Prices for fine jewelry, of course, vary greatly depending on the piece. Currently, prices on the site start at around US$120 and increase up to US$20,000. Ejdrup and Chalmer, who are not currently interested in including costume jewelry styles, keep the market focused solely on fine jewelry pieces.


Fashion has long been under scrutiny for sustainability issues, but the jewelry industry is often overlooked. The challenges, however, are just as real in the fine jewelry sector as in any other. “As a central platform for individual designers, we believe Finematter is in a unique position to bring real change and impact across the industry,” says Ejdrup. “We were born from this mindset and seek to think sustainable in everything we do.

As consumers move towards conscious consumption and demand traceability of what they buy, Finematter aims to help brands meet these needs. For consumers, the company has developed a sustainability method to rate each piece of jewelry based on seven sustainability labels offering the ability to buy by specification, including materials and production practices, Ejdrup says, noting that this type of transparency is new in the jewelry industry. . The brand also offers sustainable packaging and CO2 shipping offsets.

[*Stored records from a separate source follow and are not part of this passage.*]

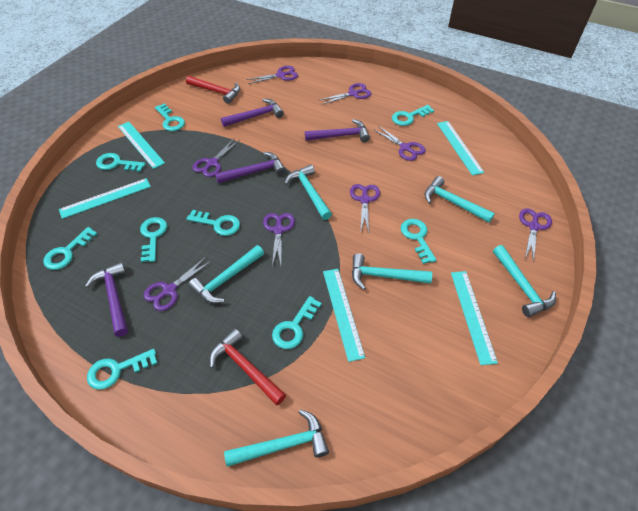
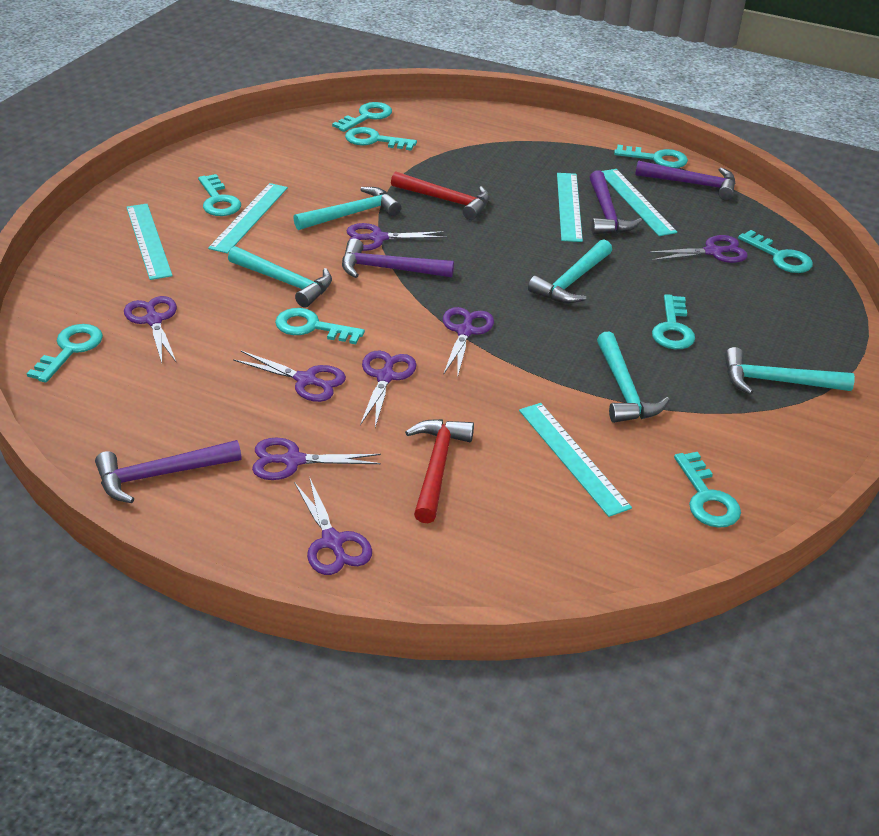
turquoise hammer: 6 -> 5

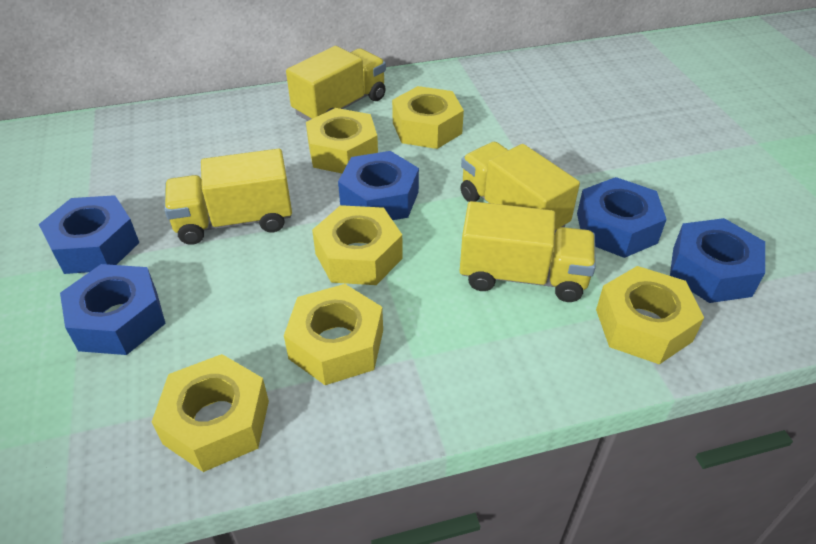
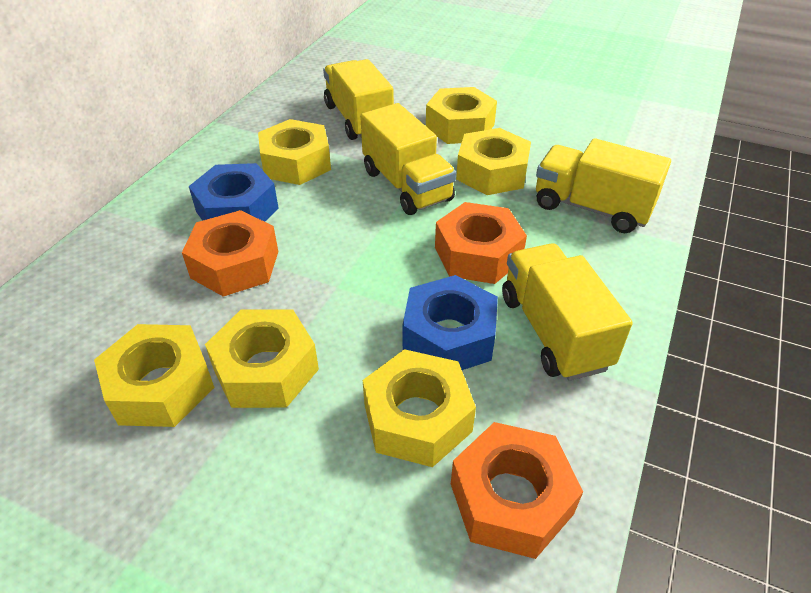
blue nut: 5 -> 2
orange nut: 0 -> 3

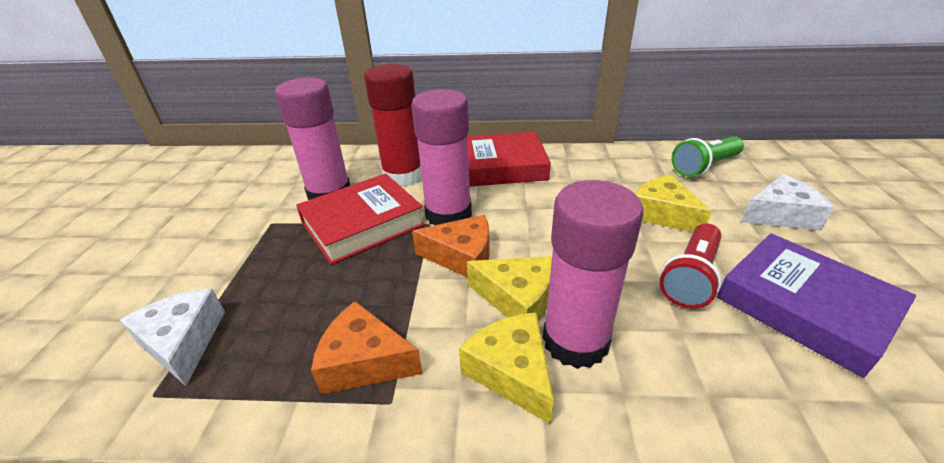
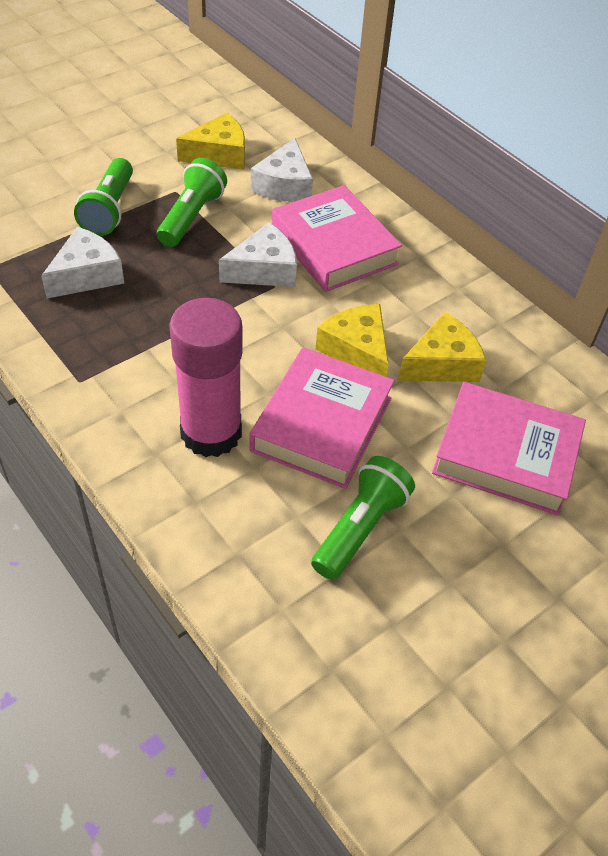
green flashlight: 1 -> 3
orange cheese: 2 -> 0
pink book: 0 -> 3
pink glue stick: 3 -> 1
purple book: 1 -> 0
red book: 2 -> 0
red flashlight: 1 -> 0
red glue stick: 1 -> 0
white cheese: 2 -> 3

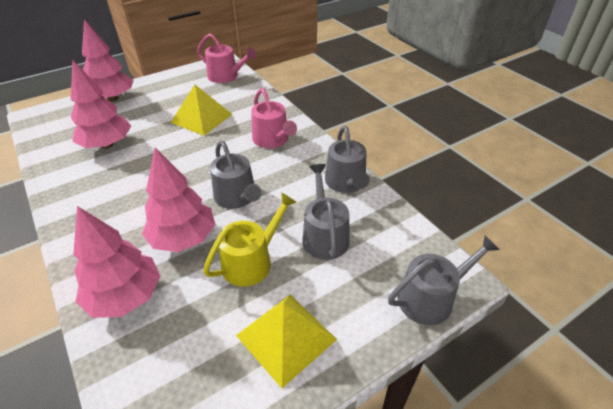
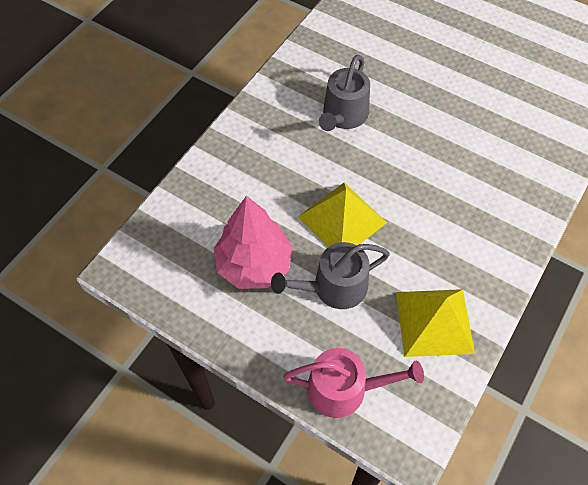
grey watering can: 4 -> 2
pink tree: 4 -> 1
pink watering can: 2 -> 1
yellow watering can: 1 -> 0

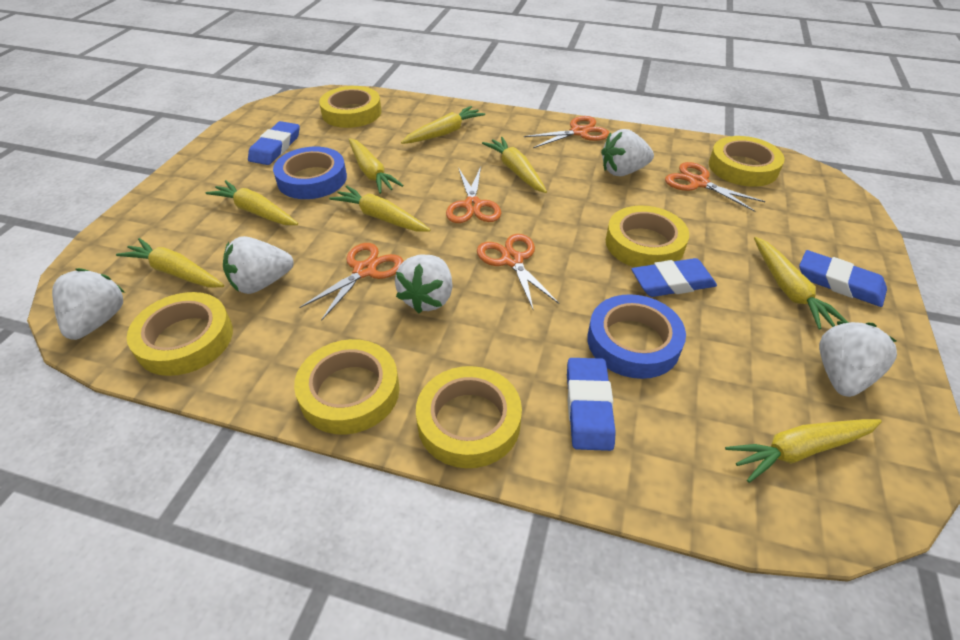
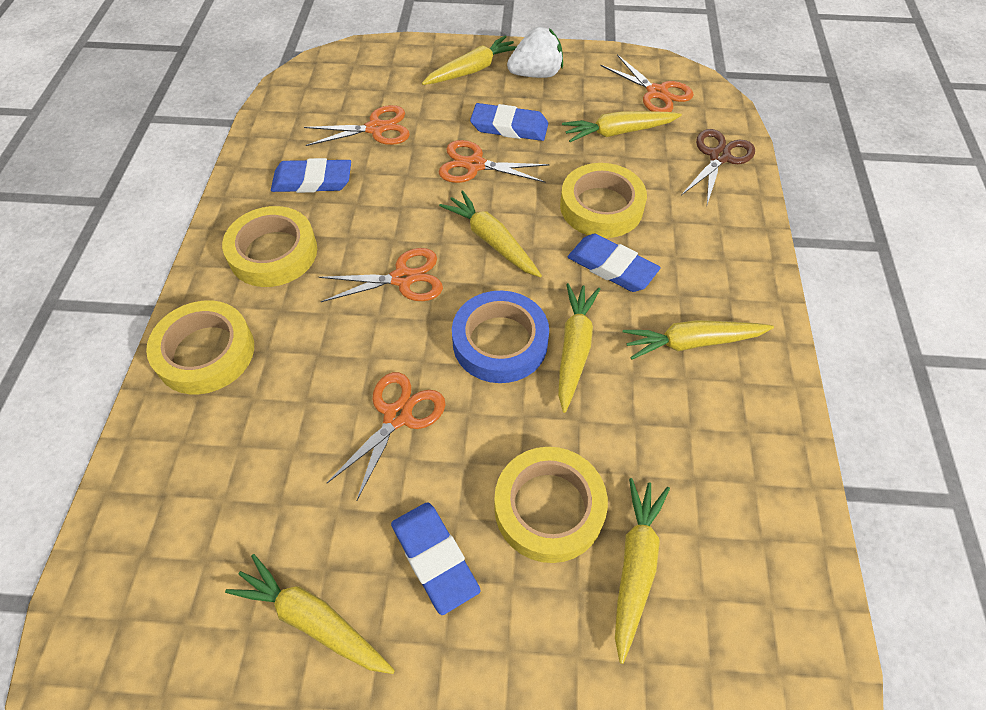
blue tape: 2 -> 1
brown scissors: 0 -> 1
white strawberry: 5 -> 1
yellow carrot: 8 -> 7
yellow tape: 6 -> 4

Finematter applies sustainable best practices such as attention to clear material provenance (knowing exactly how materials are mined, mined and refined); fair trade, fair trade or recycled valuable materials; fair trade, recycled or lab-grown diamonds and gemstones; local production (pieces are made in the designer’s workshop and no aspect of production is outsourced); direct and carbon neutral shipping; and recycled and compostable packaging.

“We want to set and influence industry standards. And as we grow, we hope to become a place for open-minded discussion,” says Ejdrup.


As for the next ongoing task, the secondary market is a priority for Finematter. “The aftermarket is very much tied to our strong focus on sustainability and technology jewelry certifications,” says Ejdrup.

And always, “Our ambition is for Finematter to become the leading online platform for fine and high fashion jewelry globally.”